Он направился вдоль платформы к станционным постройкам, Колыванов обернулся к толпящимся у дверей пакгауза ребятам, крикнул: «Заходите, там пусто!» — и заспешил за широко шагающим Зайченко.
В пакгаузе было темновато, пахло прелой рогожей, валялись пустые ящики, стояли рассохшиеся бочки. Кто-то прикрыл дверь, стало потише и потеплей, расселись
на ящиках и задымили самокрутки.
Глаша с Настей сидели в сторонке и о чем-то шушукались. Степан вертел «козью ножку» и нет-нет да поглядывал в их сторону. Почему-то ему казалось, что говорят они о нем. Глаша прятала от него лицо, а Настя, похоже, ее утешала. Никакой вины припомнить за собой Степан не мог, рассердился и подсел поближе к ребятам.
— Красиво получилось! — оживленно говорил Кузьма. — С оркестром, все честь по чести! И знамя!
— Уж больно Леша хорошо говорил! — согласился Федор. — Меня аж слеза прошибла. Пронесем, мол, как святыню!
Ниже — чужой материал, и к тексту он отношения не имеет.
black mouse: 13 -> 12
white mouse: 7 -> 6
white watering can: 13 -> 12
Вроде иконы, значит.
— Да нет, Федя! — улыбнулся Женька. — Святыня — это иносказательно, как символ... Понимаешь?
Федор поморгал ресницами и на всякий случай согласился:
— Оно конечно. — Подозрительно огляделся — не смеются ли над ним? — и вздохнул: — Расстроился я даже! — Вынул кисет и предложил: — Закуривайте, ребята!
Такой щедрости от Федора не ожидали, к кисету потянулось несколько рук, а Степан с сожалением посмотрел на свою «козью ножку» и сердито сказал:
— А говорил — нет махорки. Ох и жадный ты, Федька!
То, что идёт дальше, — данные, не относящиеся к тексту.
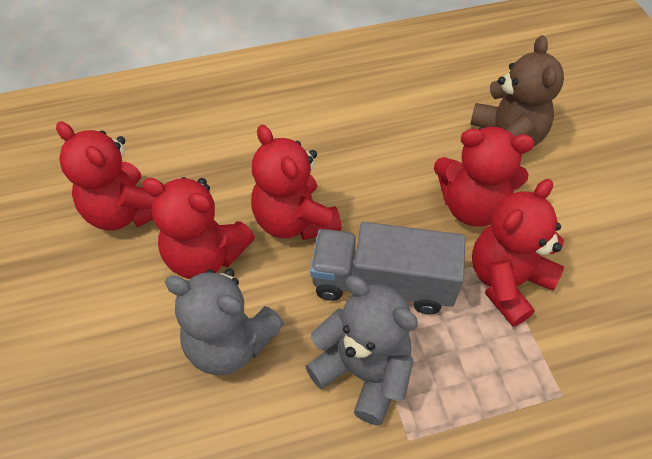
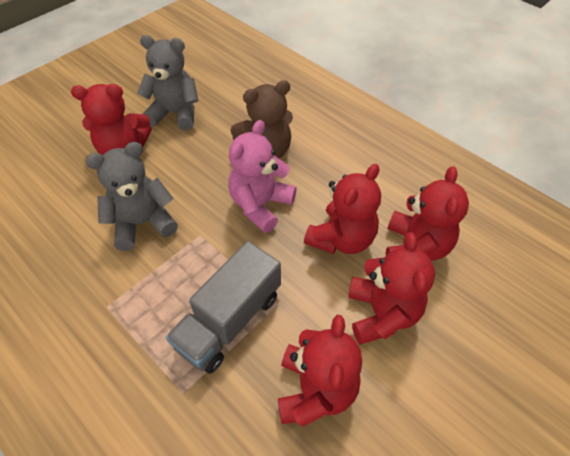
pink teddy bear: 0 -> 1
— Я не жадный, а хозяйственный. — Федор аккуратно завязал кисет и спрятал за пазуху. — Это какой нам, выходит, почет! Перед всем народом флаг вручили.
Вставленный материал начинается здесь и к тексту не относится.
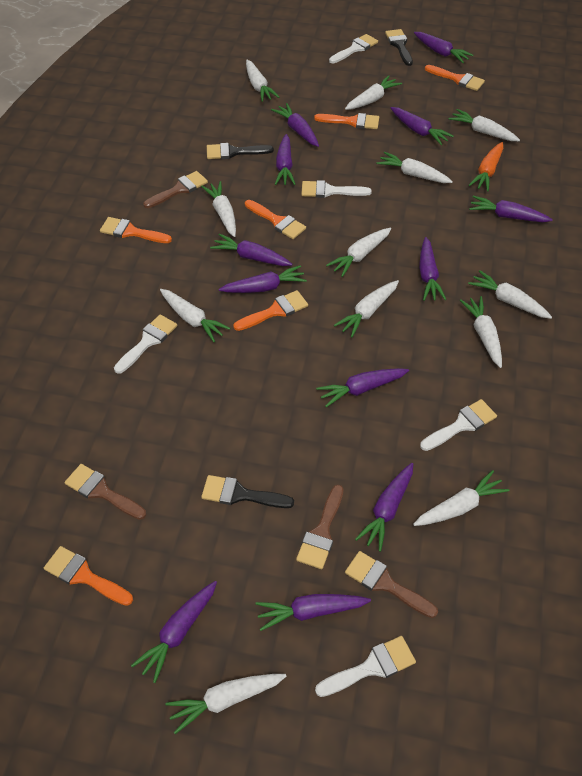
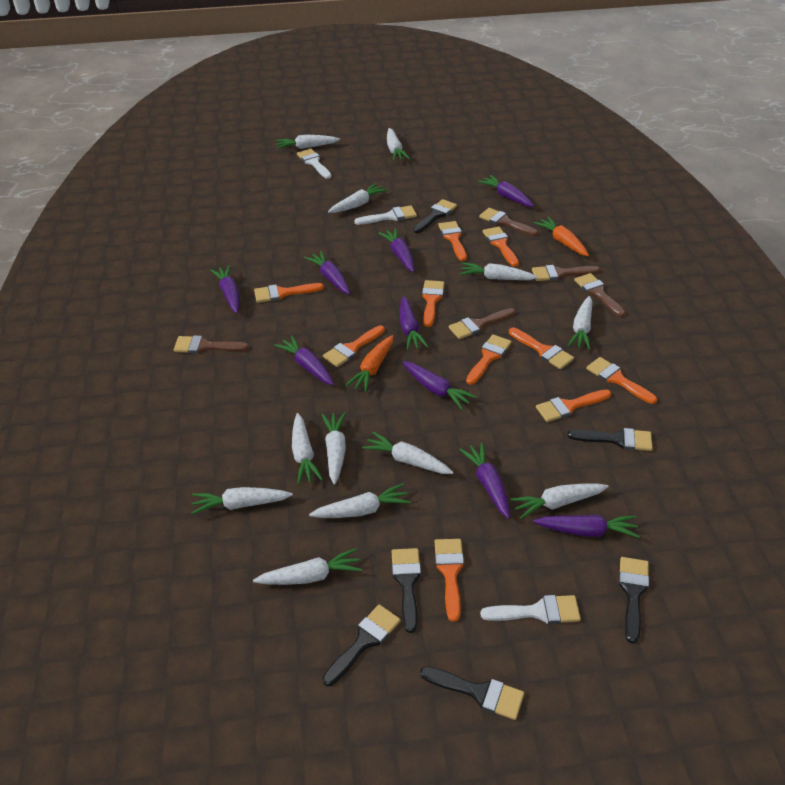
black brush: 3 -> 6
brown brush: 4 -> 5
orange brush: 6 -> 10
orange carrot: 1 -> 2
purple carrot: 12 -> 9
white brush: 5 -> 3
— Знамя, дурья голова! — одернул его Степан. — Флаг!.. Ну, поселянин!
— Я, может, и поселянин, — обиделся Федор. — А ты самый что ни есть... этот... антихрист!
— Анархист, Федя! — поправил Женька.
— Все едино! — отмахнулся Федор. — Выше всех себя ставит!
— Смотри, какой сознательный стал! — засмеялся Степан, потянул погасшую «козью ножку» и потребовал: — Спички гони!
Федор вздохнул, снял шапку, вынул из-за подкладки коробок и протянул Степану.
— А зачем ты их в шапке держишь? — удивился Женька.
— Чтобы не отсырели, — солидно объяснил Федор. — Солдат я теперь или кто? — И закричал на Степана: — Чего расчиркался? С одной закурить не можешь?
— Да подавись ты своими спичками! — кинул ему коробок Степан и пошел к дверям. Отодвинул плечом одну половину, прислонился к притолоке, курил и смотрел, как на путях, что напротив, стоят у теплушек солдаты в таких же, как у них, необмятых шинелях и неразношенных ботинках, а рядом с ними женщины и ребятишки.
Даже отсюда Степану было видно, что разговора особого между ними уже нет, все прощальные слова сказаны, а отправки еще не дают, вот и стоят они молча, отцы гладят ребятишек по головам, а жены смотрят на них.
У теплушки, где играет гармонь, детишек не видно, а стоят кружком молодые солдаты, и кто-то в кругу отплясывает напоследок. А один парнишка все оглядывается, высматривает кого-то, надеется, наверно, что прибежит в последнюю минуту та, которую ждет.